That B!tch Set Me Up: Consequences of Being a Slave to the Pipe
"That B!tch set me up!!"
Mayor Marion Barry of Washington, D.C.
Vista Hotel (Washington, D.C.)
January 18, 1990
I confess, I didn't give John Singleton his flowers while he was alive. I vaguely remember Boyz n the Hood. The only image I recollect is the "innocent" brother shot dead in the street. Meanwhile, the villainous sibling survived. Snowfall, the FX series produced by the late John Singleton details the sordid rise of crack cocaine descending upon central Los Angeles, in 1983. U.S. government involvement, Columbian involvement, Mexican involvement: Black community demise. Ultimately, this white substance, decimated the Black community. Crack cocaine. This substance had women selling their bodies, mutilating their soul. One hit. One puff and you were a slave to the pipe.
"That B!tch set me up!", shouted the late Marion Barry, former Mayor of Washington, D.C., as the authorities stormed into his hotel room at the Vista Hotel, while he was taking a hit from the pipe. Snow falling down his lungs, hijacking his brain. No one was immune...except if you didn't touch it. It was called "rock", "crack". It created border babies, those babies of pregnant women who had crack flowing through their veins...their blood supply...their breast milk. For five dollars, they would sexually satisfy men just to get a hit of the pipe.

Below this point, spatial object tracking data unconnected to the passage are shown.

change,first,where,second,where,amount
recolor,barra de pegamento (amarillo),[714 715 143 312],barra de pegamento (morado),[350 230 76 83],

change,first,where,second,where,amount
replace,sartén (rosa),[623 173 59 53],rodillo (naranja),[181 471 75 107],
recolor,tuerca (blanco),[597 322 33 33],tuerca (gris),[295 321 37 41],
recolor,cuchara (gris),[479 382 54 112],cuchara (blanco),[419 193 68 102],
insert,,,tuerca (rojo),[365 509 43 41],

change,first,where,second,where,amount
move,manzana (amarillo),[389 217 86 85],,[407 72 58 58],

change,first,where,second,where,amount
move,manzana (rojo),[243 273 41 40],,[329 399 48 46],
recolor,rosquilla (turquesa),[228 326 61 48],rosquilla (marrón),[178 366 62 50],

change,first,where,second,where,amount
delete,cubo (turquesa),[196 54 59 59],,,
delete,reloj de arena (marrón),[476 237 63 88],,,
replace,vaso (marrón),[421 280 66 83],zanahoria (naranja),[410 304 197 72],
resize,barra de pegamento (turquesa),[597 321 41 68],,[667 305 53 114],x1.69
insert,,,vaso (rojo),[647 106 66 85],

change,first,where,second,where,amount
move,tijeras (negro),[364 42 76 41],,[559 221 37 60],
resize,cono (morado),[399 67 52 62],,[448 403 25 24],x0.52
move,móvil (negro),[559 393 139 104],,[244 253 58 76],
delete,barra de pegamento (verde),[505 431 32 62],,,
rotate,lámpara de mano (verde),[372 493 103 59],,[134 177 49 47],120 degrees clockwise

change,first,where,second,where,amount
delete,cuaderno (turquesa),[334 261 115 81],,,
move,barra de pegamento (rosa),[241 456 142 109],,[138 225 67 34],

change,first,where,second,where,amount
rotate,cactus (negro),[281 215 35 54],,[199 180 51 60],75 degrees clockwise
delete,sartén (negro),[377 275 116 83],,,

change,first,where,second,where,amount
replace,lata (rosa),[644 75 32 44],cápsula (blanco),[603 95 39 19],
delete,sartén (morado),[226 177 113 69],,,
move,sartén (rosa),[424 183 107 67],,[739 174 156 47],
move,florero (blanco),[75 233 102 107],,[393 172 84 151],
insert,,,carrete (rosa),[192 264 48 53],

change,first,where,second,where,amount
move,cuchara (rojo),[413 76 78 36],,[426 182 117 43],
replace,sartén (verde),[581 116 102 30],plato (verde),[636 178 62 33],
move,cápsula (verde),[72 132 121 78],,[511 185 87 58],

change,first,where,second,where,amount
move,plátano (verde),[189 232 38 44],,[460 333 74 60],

For the love of money is the root of all evil. Snowfall reveals this from the Black boy to the CIA, who were both conspirators in the "war" on drugs. The main character of the series is played by Nigerian British actor Damson Idris. However, in the series, his character's name is Franklin Saint. Really? So throughout the series, everyone is calling him "Saint" or Mr. Saint. He was anything but. He takes his "saintly" position to begin destroying the Black community. One pipe at a time. It's a family affair. His mother. His aunt. His uncle. His father. All of them engaged. For the love of money.
As I watch Snowfall, it's a harsh reality, a grim memory of crack valves and blood stains, huddled together like inseparable lovers in playgrounds, parks, and housing projects. Oh, that's a crackhead. The taunting. The snickering...the disrespect directed toward the addict feigning for the next hit was quotidian. Being a slave to the pipe cost us our Black men and women. It was the ultimate "pipe" line to prison. I'm not certain if we would ever recover from the destruction of the so-called Saints or the CIA. Fast forward, 30 years later. The same city ravaged by crack, is now unaffordable for its previous tenants, the Black community. Instead of crackheads, there are now colonizers, coffeeshops, and condos. It was the best extermination plan which strategically decapitated the Black family and the Black community. We did it to ourselves for the love of money, which is the root of all evil.